I like Mike Luckovich's take on the thing, because he points out an inescapable fact: This already-overwatched Royal Baby is a person, and one who didn't ask to be born into a fishbowl.
When his grandparents got married, the hoopla went off the charts to a point I satirized in a song my Irish pub band used to perform, the chorus of which began "Lady Di, Lady Di, Jug-eared Charlie's such a lucky guy …"
By the time they divorced, it was pretty clear the girl had gotten in over her pretty head, and, while she had, after all, married not just into the royal family but into the line of succession, she could not have foreseen that she was doing so a point in history when coverage of stupid bullshit was about to grow exponentially.
That is, my level of sympathy was tempered with a fair amount of "what did you expect?" but the fact remains that Charles, Anne, Edward and Andrew had not previously been subjected to that level of 24/7 scrutiny.
She certainly would have expected plenty of hoopla, but what she clearly didn't expect was to be hounded and pursued every day for the rest of her life.
Now her grandson is being served up for more of the same, and, whatever Lady Diana Spencer should have foreseen when she made her choice, this little sprat had no way of opting in or out of the frenzied, public life of a national mascot.
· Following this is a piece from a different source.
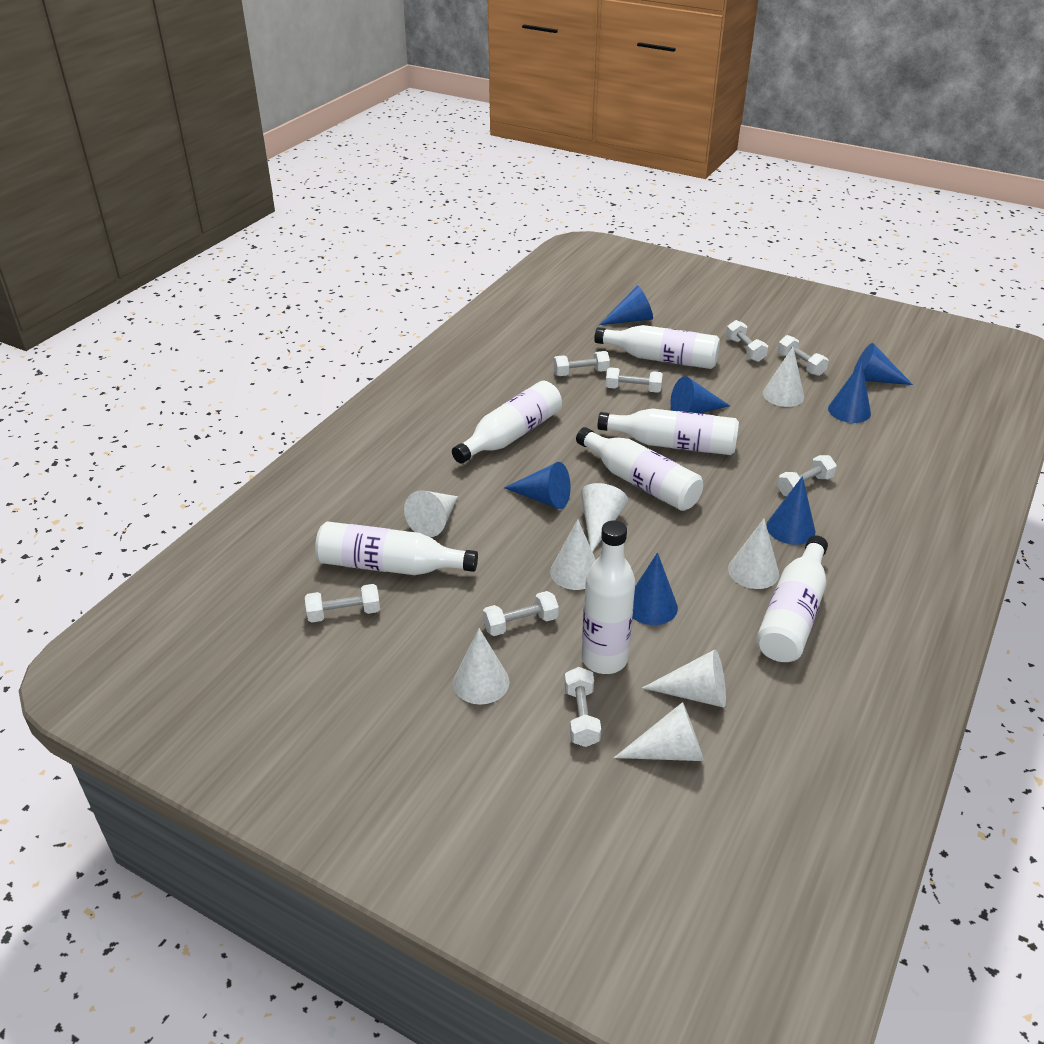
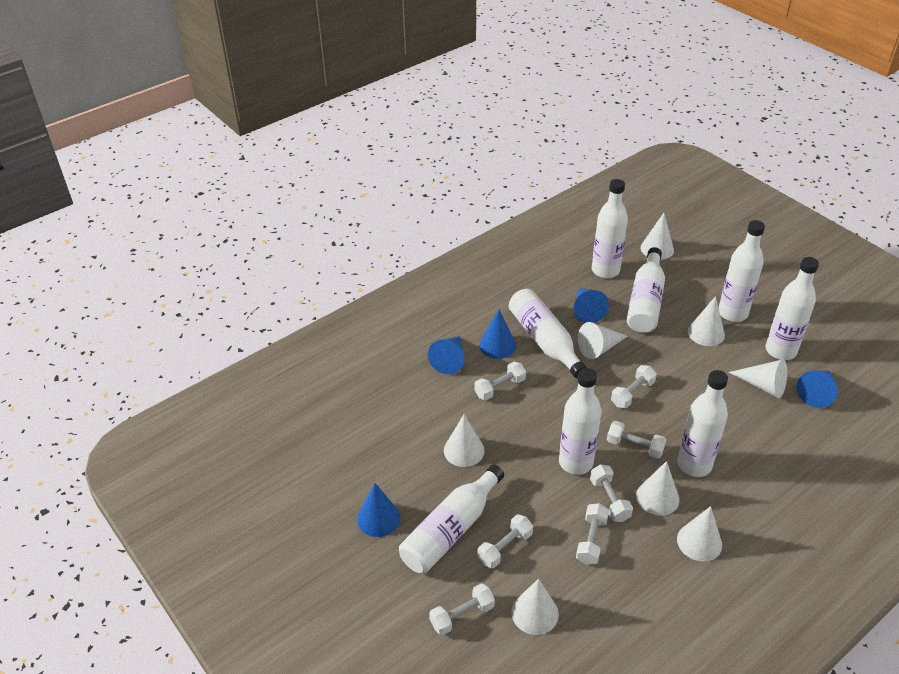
blue cone: 7 -> 5
white bottle: 7 -> 8
white dumbbell: 8 -> 7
In his take on it all, David Horsey discusses the possibility of Britain dumping the Royals and becoming a republic, but notes the economic impact they have on tourism: "Getting rid of
the Windsors would be akin to Americans deporting all Oscar-winning
actors and burning down Disneyland."
In other words, it ain't a-gonna happen, folks.
So His Royal Infancy is left with this reality: Once Paris Hilton got tired of being Paris Hilton, she was able to kind of fade away into a trivia question, and, while Honey Boo Boo may be too young to know how she is being exploited and manipulated by her parents and the phony reality-show juggernaut, she, too, will disappear at some point and re-emerge 30 years later in a "where are they now?" feature for a fleeting second bite at the fame apple.
He, by contrast, was born into a life sentence and, no, I don't think wealth is a compensation, because he didn't get to choose it, and he'd have been just as potentially happy in a cabin in the woods, perhaps moreso. Or perhaps he'd have scratched and clawed and climbed his way out, in a desperate search for fame, in which case that would have been his need and his choice.
A couple of random associations:
When I was first hired as a reporter, I was struck by the fact that there was no television in the newsroom. Most newsrooms I'd been in as a freelancer had at least one, with the sound turned down, just in case something popped and nobody noticed it on the wires. (In the movie version of "All the President's Men," Ben Bradlee has three sets in his office, one for each network. It was a simpler time.)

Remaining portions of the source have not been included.